This response is only with respect to U.S. law.
When I practiced I saw many, many contracts with copyright notices -- store-bought form leases, form contracts from various organizations (construction and software industries mostly), not to mention wills and trust forms.
I did not see them on custom contracts being negotiated.
I don't think the copyright of a contract protects much because most of the important stuff are actually ideas and there are relatively limited numbers of ways expressing the ideas in legally precise language, trivial sentence structure differences aside.
Has anyone looked into this? I can't believe that a court would protect partiular contract clauses from being copied by another attorney or client and I can't believe that the SSO would be protectible or the selection of what to include.
An alternative view would be to consider every use except reproduction for commercial resale as form or sample contracts would be fair use.
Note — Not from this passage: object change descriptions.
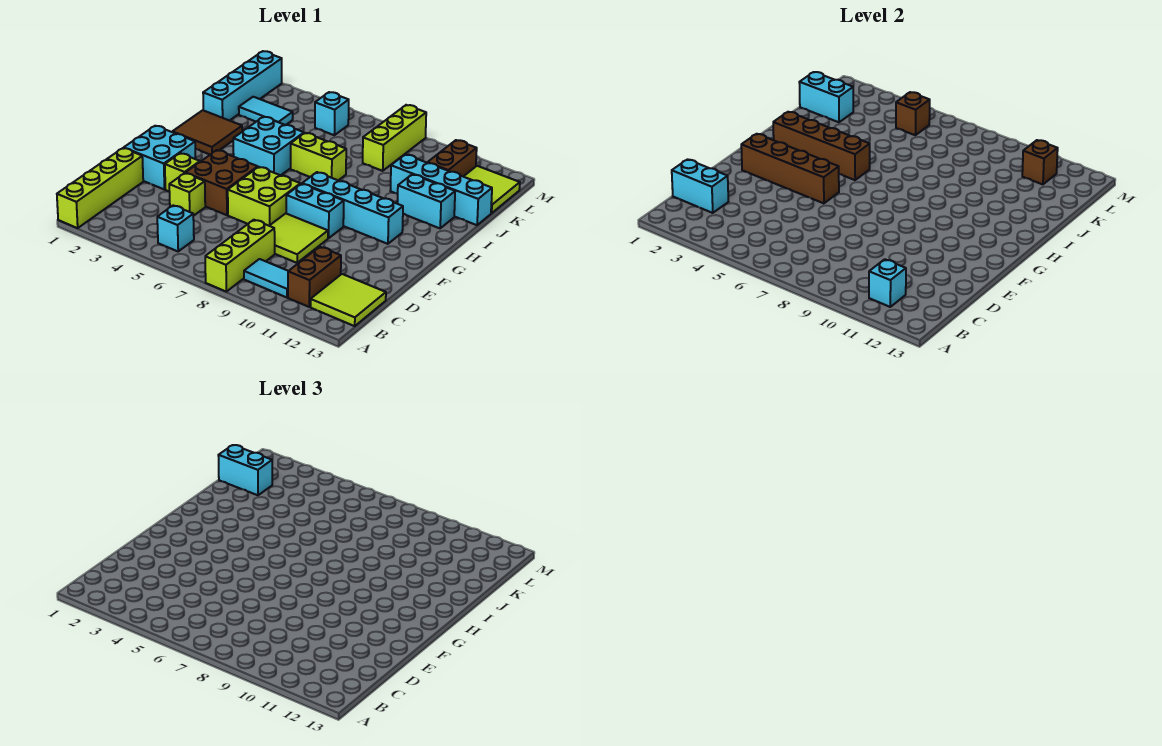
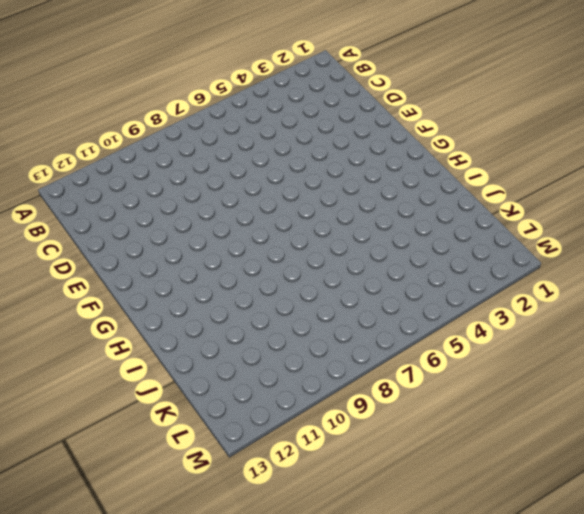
none -> lime brick A1:D1 level 1
none -> lime brick A8:C8 level 1
none -> cyan brick B5 level 1
none -> cyan tile B9:B10 level 1

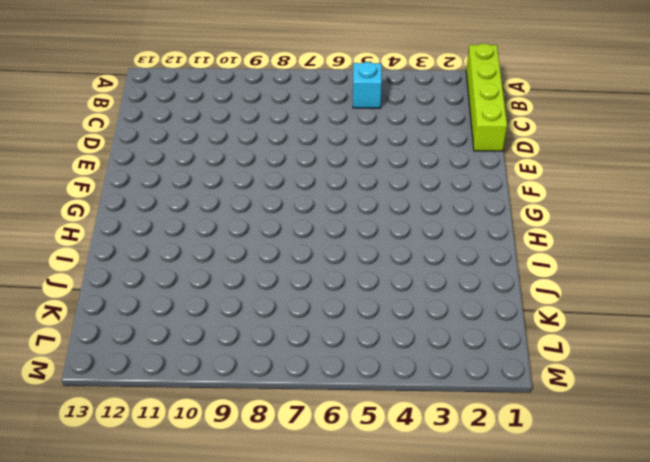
none -> lime brick A8:C8 level 1
none -> cyan tile B9:B10 level 1
none -> brown brick B11:C11 level 1
none -> lime tile B12:C13 level 1

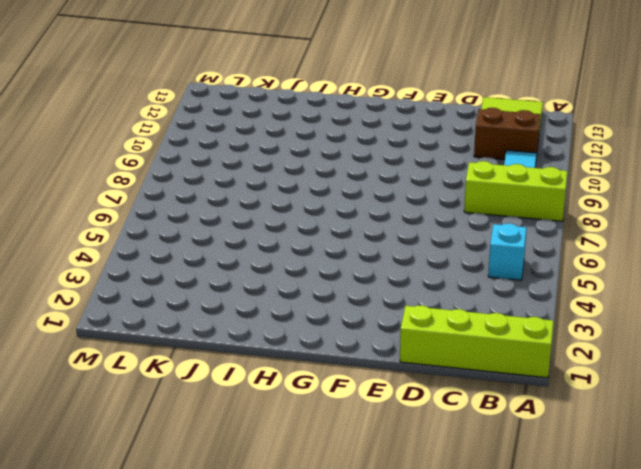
none -> lime brick D4 level 1
none -> lime tile D8:E9 level 1
none -> cyan brick E1:F2 level 1
none -> lime brick E3 level 1

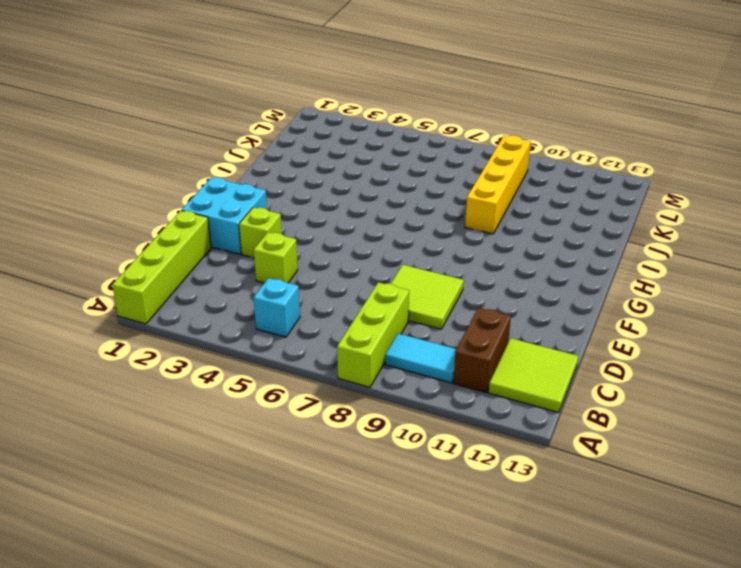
yellow brick I9:L9 level 1 -> none
none -> brown brick E4:F5 level 1
none -> lime brick E6:F7 level 1
none -> cyan brick F8:F9 level 1
none -> cyan brick G8:G11 level 1

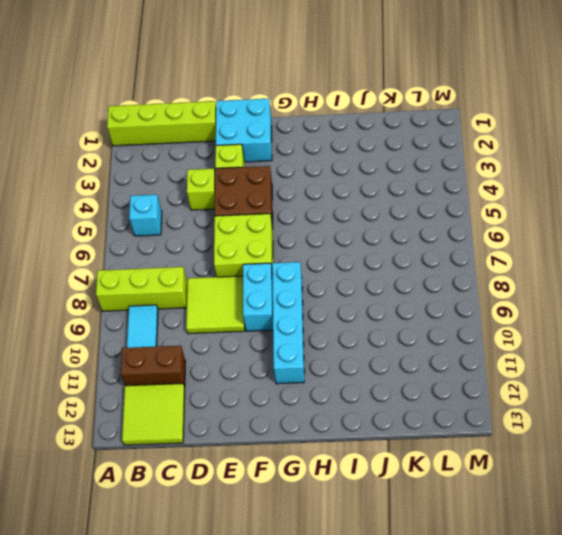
none -> brown tile H1:I2 level 1
none -> cyan brick H4:I5 level 1
none -> lime brick I6:I7 level 1
none -> cyan brick I11:I12 level 1

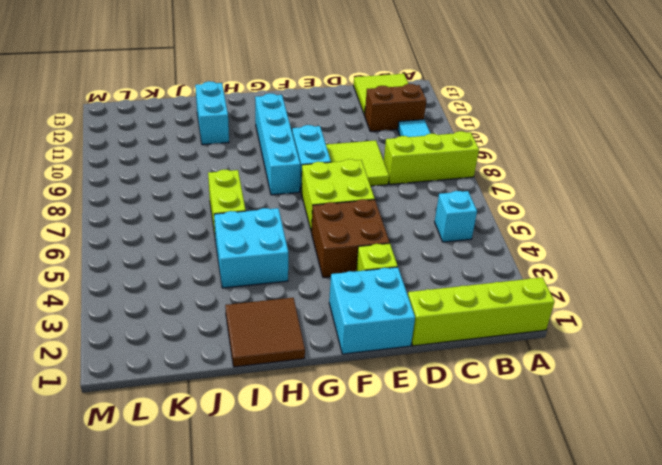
none -> lime brick D4 level 1
none -> cyan brick J1:M1 level 1
none -> cyan brick J10:J13 level 1
none -> cyan tile K2:K3 level 1

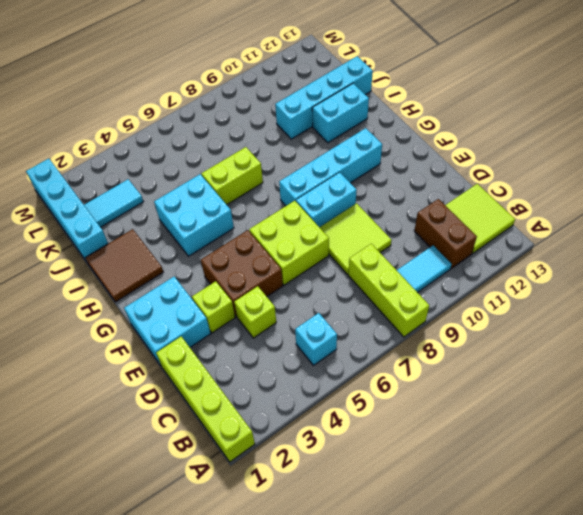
none -> lime brick K8:M8 level 1
none -> brown brick K11:L11 level 1
none -> lime tile K12:L13 level 1
none -> cyan brick L5 level 1

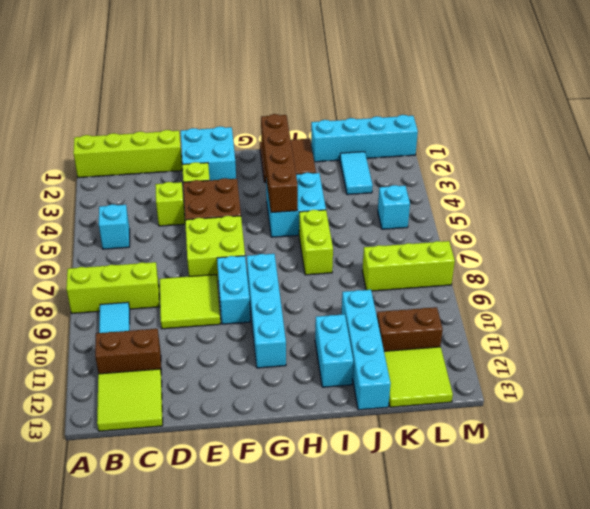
none -> cyan brick B11 level 2
none -> cyan brick C1:C2 level 2
none -> brown brick F2:F5 level 2
none -> cyan brick K1:K2 level 2

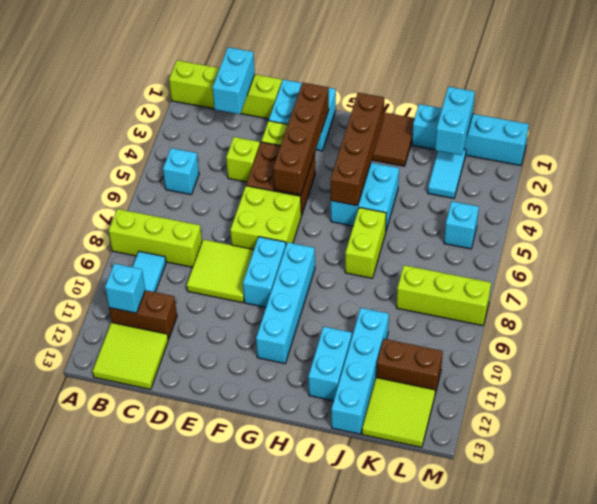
none -> brown brick L5 level 2
none -> brown brick L11 level 2
none -> cyan brick K1:K2 level 3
But that seems a bit of a stretch, really, and not worth the bother.
Finally, most contract terms would be in the public domain since most contracts were not copyrighted and most contract terms have been around since long before the registration requirements disappeared.
I haven't looked, but I wonder if insurance companies are claiming copyright in their "plain language" contracts and if so whether they are giving notice of the fact on the contracts.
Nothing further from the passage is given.